Son iki yıldır sanayi üretimi neredeyse yerinde sayıyor. Hizmet sektöründe işler biraz daha iyi. İnşaat sektöründeki faaliyet hacmi diğer iki sektörden çok daha fazla.
Dün mayıs ayı hizmet ve inşaat üretim endeksi verileri açıklandı. Geçen hafta içinde Sanayi Üretimi Endeksi’nin mayıs değeri de kamuoyuna duyurulmuştu. Sadece aylık gelişmeye bakınca, bir ay öncesine kıyasla her üç endekste de artış var. Ama elbette aylık hareketler önemli değil. Son üç aylık ortalama endeks değerlerine göre bir önceki döneme kıyasla her üçü de artıyor. Ama bir ay önce durum farklıydı; üçü de azalıyordu.
Karışık oldu değil mi? Evet, öyle. Bu nedenle gelin kısa dönemli hareketleri bir tarafa bırakıp biraz daha uzun dönemli bakalım. ‘Uzun’ derken ekonomi programının uygulanmaya başlanmasından bu yana olan gelişmelere göz atmak istiyorum. Grafikte basit bir gösterim var. Haziran 2023’te her üç endeksin her birinin son üç ayda aldığı değerin ortalamaları 100 olarak alınırsa, endeksler diğer aylarda (üç aylık ortalamalar yine) kaç değerini almış, o gösteriliyor. Elbette mevsim ve takvim etkisinden arınmış veriler.
Fark 2004 ortalarından itibaren çok artmış
İki noktayı vurgulamam gerekiyor. Birincisi, son iki yıldır sanayi üretimi neredeyse yerinde sayıyor. Belirgin bir eğilim yok; dalgalanma var. Hizmet sektöründe işler biraz daha iyi. İkincisi, inşaat sektöründeki faaliyet hacmi diğer iki sektörden çok daha fazla. Aralarındaki fark özellikle 2004 ortalarından itibaren çok artmış. Elbette inşaat faaliyet hacmindeki artışın önemli bir nedeni deprem yıkıntısını ortadan kaldırma çabaları. Ama sanayi ve hizmet sektörlerinde neredeyse durağan denilebilecek bir gidişat var. Üstelik inşaat sektöründeki bu ‘patlamaya’ rağmen var.

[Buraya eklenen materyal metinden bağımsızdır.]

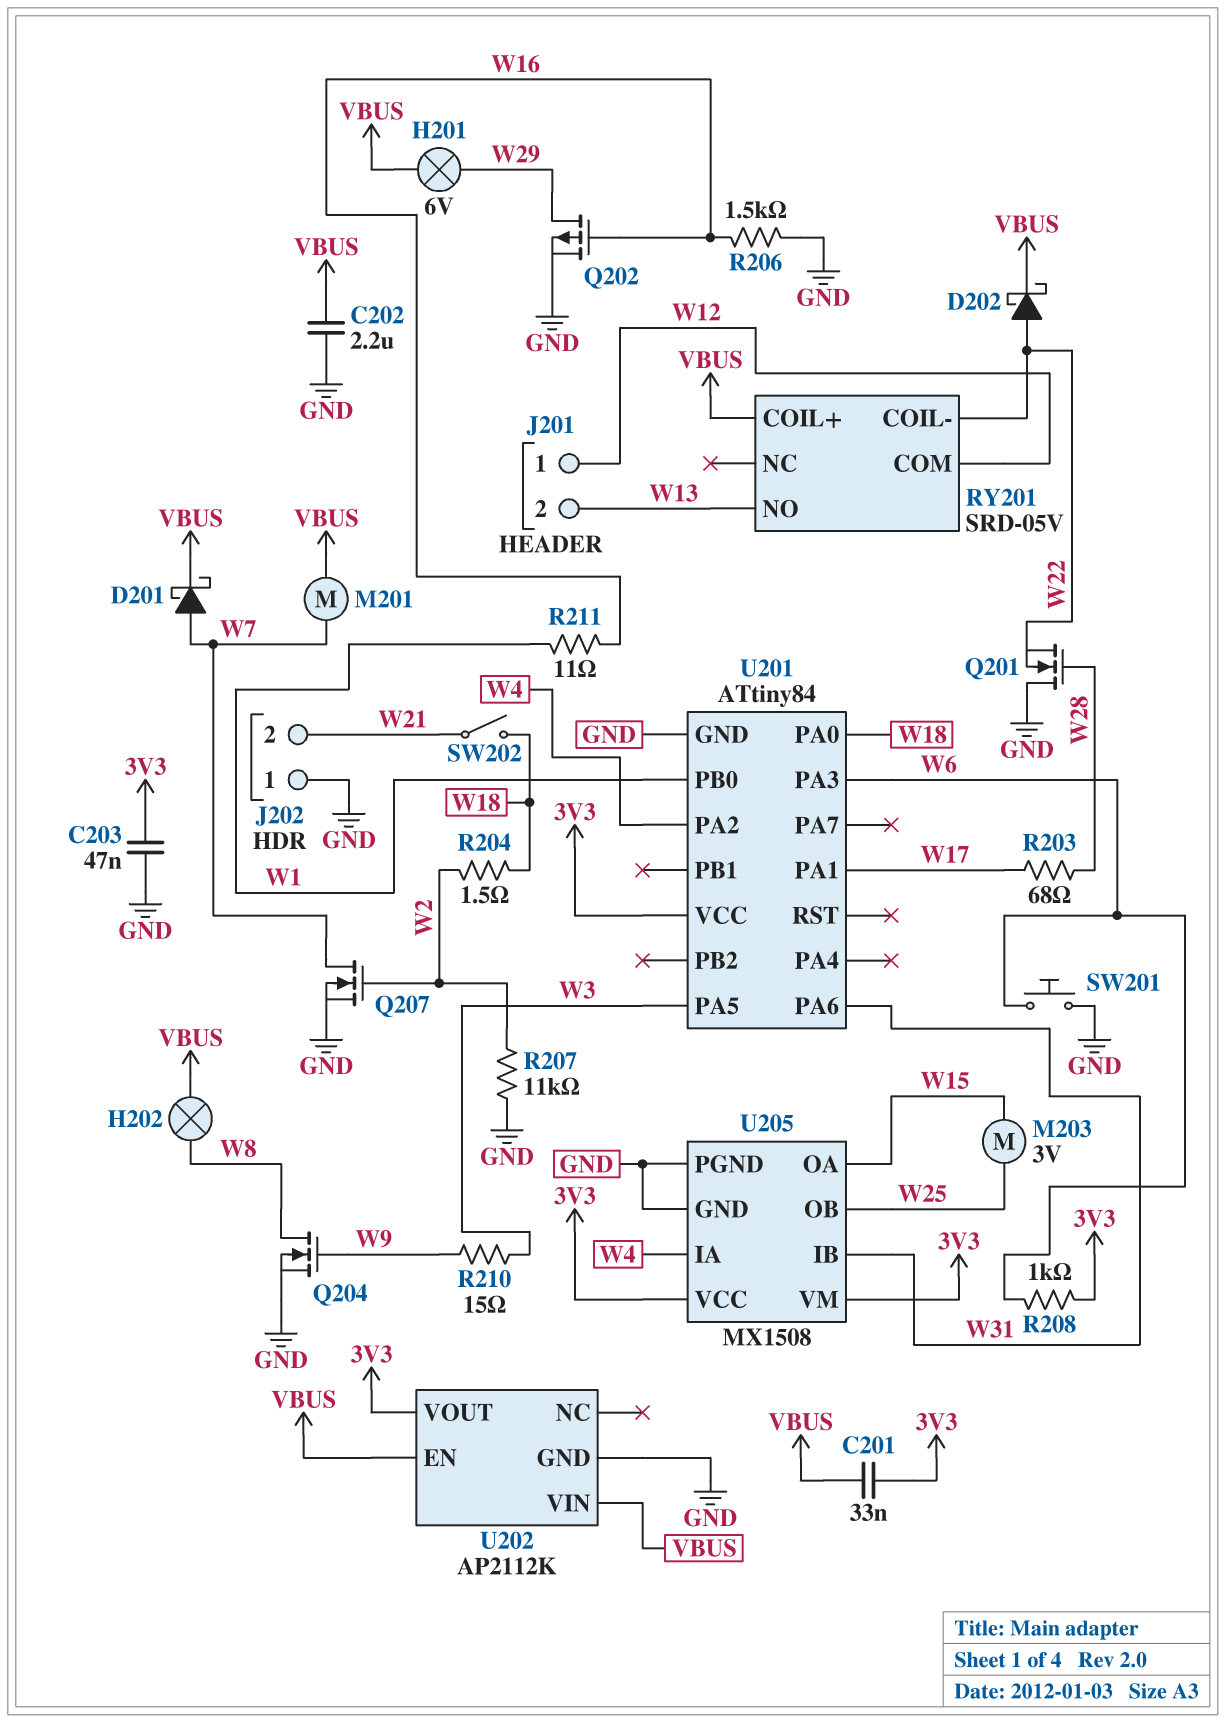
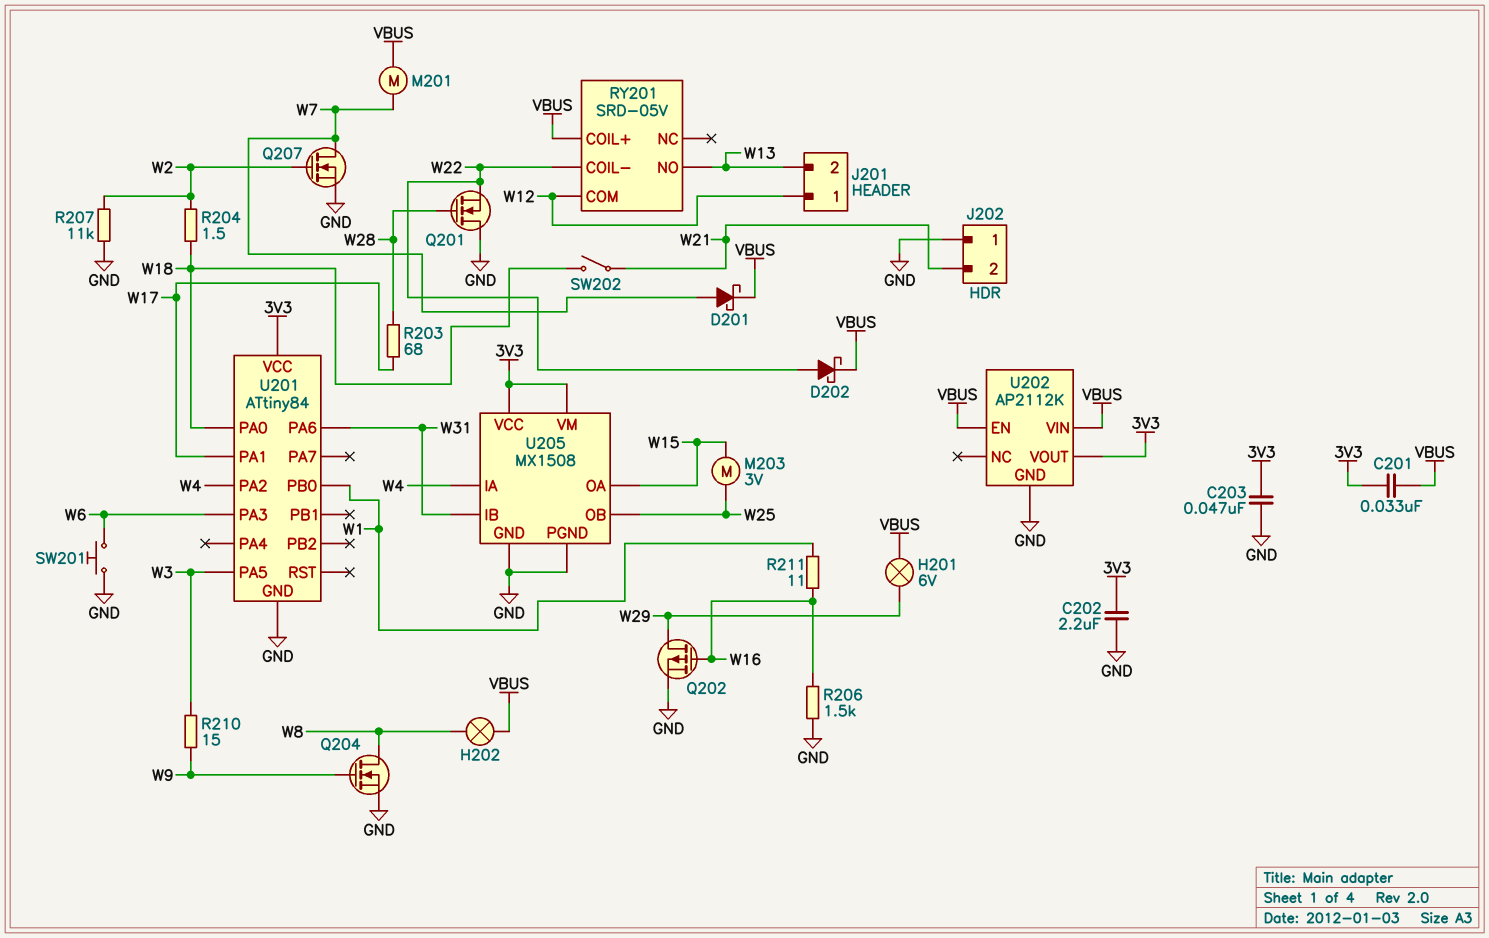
C202: 2.2uF (GND, VBUS) -> 2.2uF (3V3, GND)
R208: 1k (3V3, W6) -> none

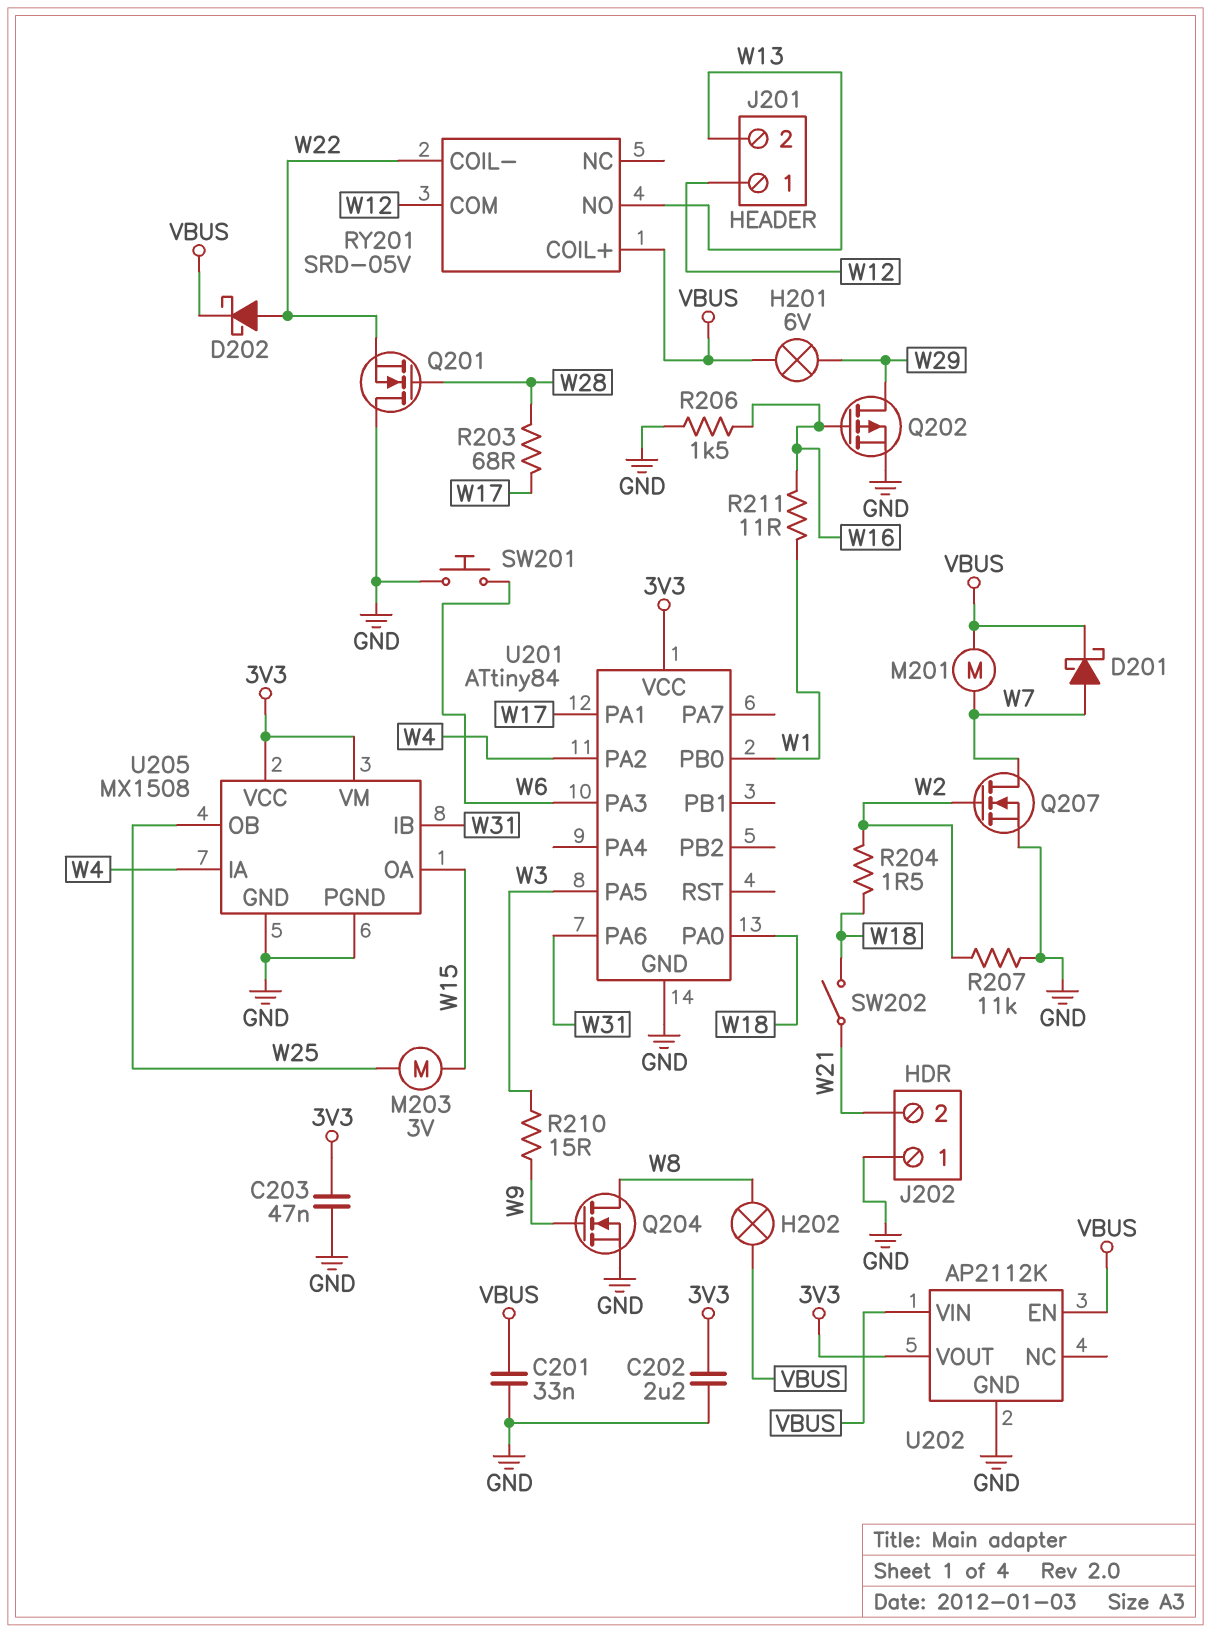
C201: 33nF (3V3, VBUS) -> 33nF (GND, VBUS)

Şüphesiz altyapı ve konut gibi inşaat yatırımları önemli. Burada vurgulanmak istenen nokta başka. Ama ona gelmeden önce inşaat sektörü endeksinin Mayıs ayında aldığı değerin (üç aylık ortalama) Şubat 2018’deki değerin hâlâ altında olduğunu hatırlatmam gerekiyor. Ne olmuştu 2018’de? Trump, temmuz ve ağustos aylarında Türkiye’yi açıkça tehdit eden tweet’ler atmıştı. ‘Uluslararası Yaptırımlar Veri Tabanı’ bunu (ve bazı bakanlara gelen yasaklamaları) bir yaptırım olarak kabul ediyor. Zira o tweet’ler, ABD’nin kontrolündeki Swift sisteminden (uluslararası ödemeler sisteminde Swift önemli bir rol oynuyor) fiilen Türkiye’nin çıkarılması tehdidi anlamına geliyordu. Aynı veri tabanı 1949’dan itibaren gözlenen yaptırımları ‘başarılı’ ve ‘başarısız’ diye sınıflandırıyor. Hangi ülke uyguladı, hangi ülkeye uygulandı, ne tip yaptırımlar? Onlar da var. Bize uygulanan ve 2018’in sonlarına doğru yürürlükten kalkan yaptırım ‘başarılı’ sınıfında; veri tabanının yalancısıyım.
Kriz, özellikle inşaat ve enerji sektörünü vurdu
Hatırlayın; Türkiye ekonomisi krize girdi o tweet’lerle. 2018’in ikinci yarısı ile 2019’un tümünü kapsayan bir dönem bu. O yaptırımların Türkiye’yi krize sokmasının temel nedeni ekonomimizin 2018 başında çok kırılgan olmasıydı: Şirketler kesiminin, döviz cinsinden borçları ile alacakları arasındaki fark 2010’dan itibaren giderek artmış ve 2017 sonunda zirveye ulaşmıştı. Beraberinde kredi patlaması gerçekleşmişti. Kriz, özellikle inşaat ve enerji sektörünü vurdu ve büyük bir istihdam kaybı yaşandı.
Kıssadan hisse şu: Aman dikkat! Şu sıra inşaatta gözlenen eğilimin (bir ölçüde) nesnel bir nedeni olabilir ama bu eğilimin kalıcı olmaması gerekiyor. Hele sanayi ile inşaatın böyle ayrışması hiç iyi değil.